Wednesday, October 03, 2007

Invading the content (Part 2)

Continued from part 1

The evolution of product placements in Advertising.......

Three evolution phases...

Spot advertising

It all started as simple commercial breaks in Television. Doordarshan monopolised the Indian skies and they had fixed timings as to how many minutes of a half an hour programme could be earmarked for commercial advertising. When the skies opened up, the whole scenario changed in favour of TRP ratings and Day parts.

In their unquenchable quest for making money, channels and programmes filled the airspace with ads and more ads. In the whole process all the parties – the advertiser, the media, and the advertising agencies- had smiles all the way but the audience started despising the whole thing. Spot advertising as the common commercial break advertising is called has clearly lost its charm when it comes to ROI.
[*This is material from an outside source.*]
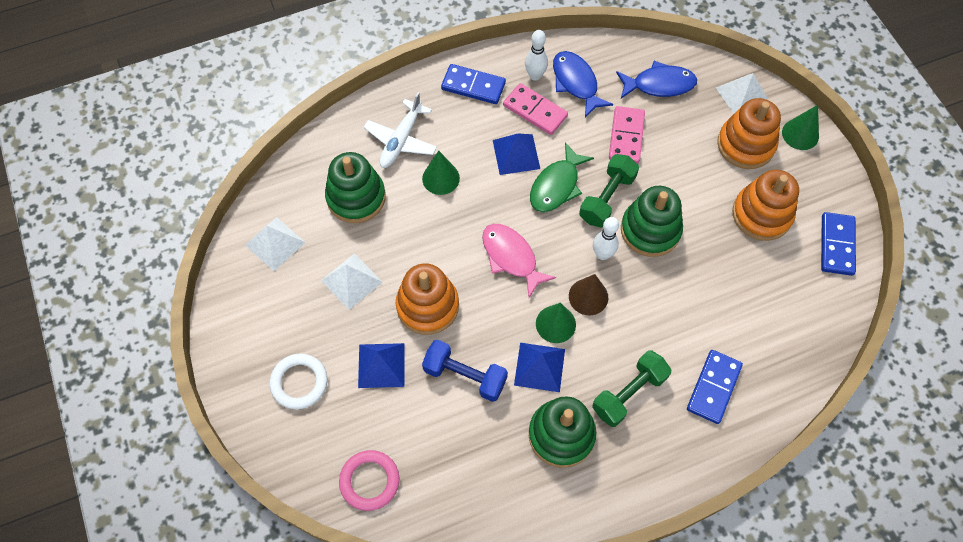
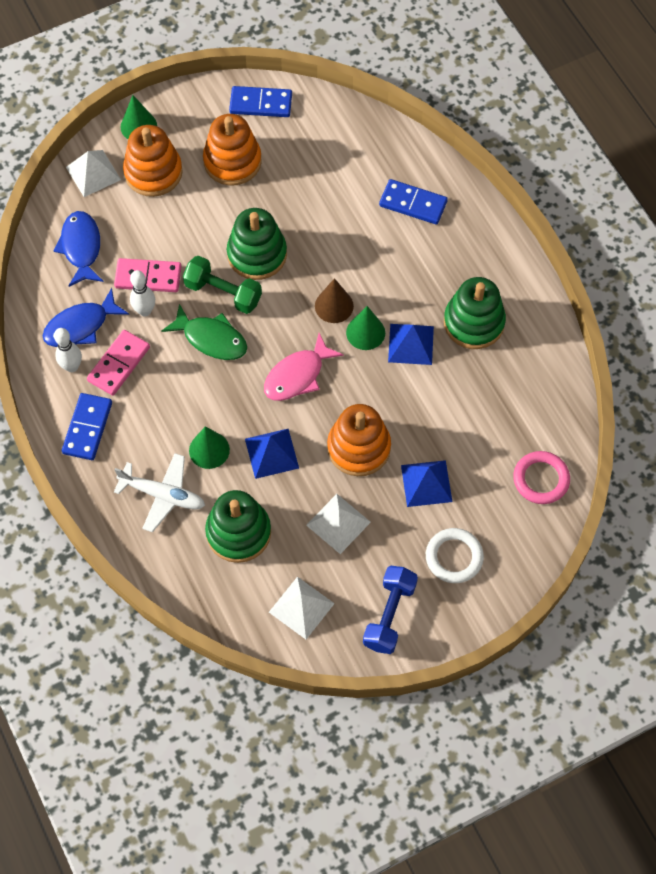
camera: 95 degrees left, 0 degrees up
(465, 376) = (428, 407): blue dumbbell -> blue dumbbell (389, 615)
(516, 154) = (175, 379): blue pyramid -> blue pyramid (271, 453)
(602, 254) = (287, 295): white bowling pin -> white bowling pin (145, 311)
(629, 393) = (427, 270): green dumbbell -> none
The sponsorship culture, evolved where prominent marketers- only the big ones could afford- got associated with popular programmes in media or with events like, Olympics and capitalized on the popularity of the programmes. Close Up Anthakshari in the north and Pepsi Ungal Choice in the south were such programmes, which rode on this ‘symbiosis model’. This model was the best for enabling passive learning to the target group (TG), where the advertiser was not blaring his horn from the rooftop. More over it is established by research that the virtues of a popular programme gets transferred to the sponsor and that up to an extent justifies the high spends. But they are prohibitively costly and could be afforded only by the juggernauts and it turned out to be a mutually deceiving exercise for the corporates and the sellers, about which Sergio Zyman has sarcastically commented-“Traditionally, the goal of sponsorship selling has been to find the biggest fool in the market". The next phase of the evolution, thus was just waiting to happen.

Product placements

Product placements have evolved as serendipity, as academic researchers vouch. The practice of using branded props in movies started as a casual process. Branded items were simply donated loaned or purchased for particular movie scenes to enhance their artistic qualities .But the growth to a fully commercial one was gradual. James Bond and the Austin Martin are famous among the examples of product placements in western cinema but it took time for advertisers to fully capitalise on the new opportunity, particularly in TV. Indian advertisers clearly took time to understand what really was happening. Unlike Advertising in commercial breaks and sponsorships, product placements, particularly subdued placing was able to actively contribute to brand recall and this mesmerized the advertisers. Now advertising agencies are having full fledged product placement divisions like the case of Leo Entertainment, a division of Leo Burnett
, which made the Thums Up placement a ravishing success in the popular Hindi film Kaante.However, all is not fine here either, because for the first time broadcasters and producers of programmes decided whether the heroine would use a Sunsilk or a Head & Shoulders, or for that matter she will take bath or not, in that episode.
This evolution is still happening and the future of product placements is yet to unravel to its full, but one emerging issue is -how far can the invasion of content be accepted without the TG noticing and breaking their silence.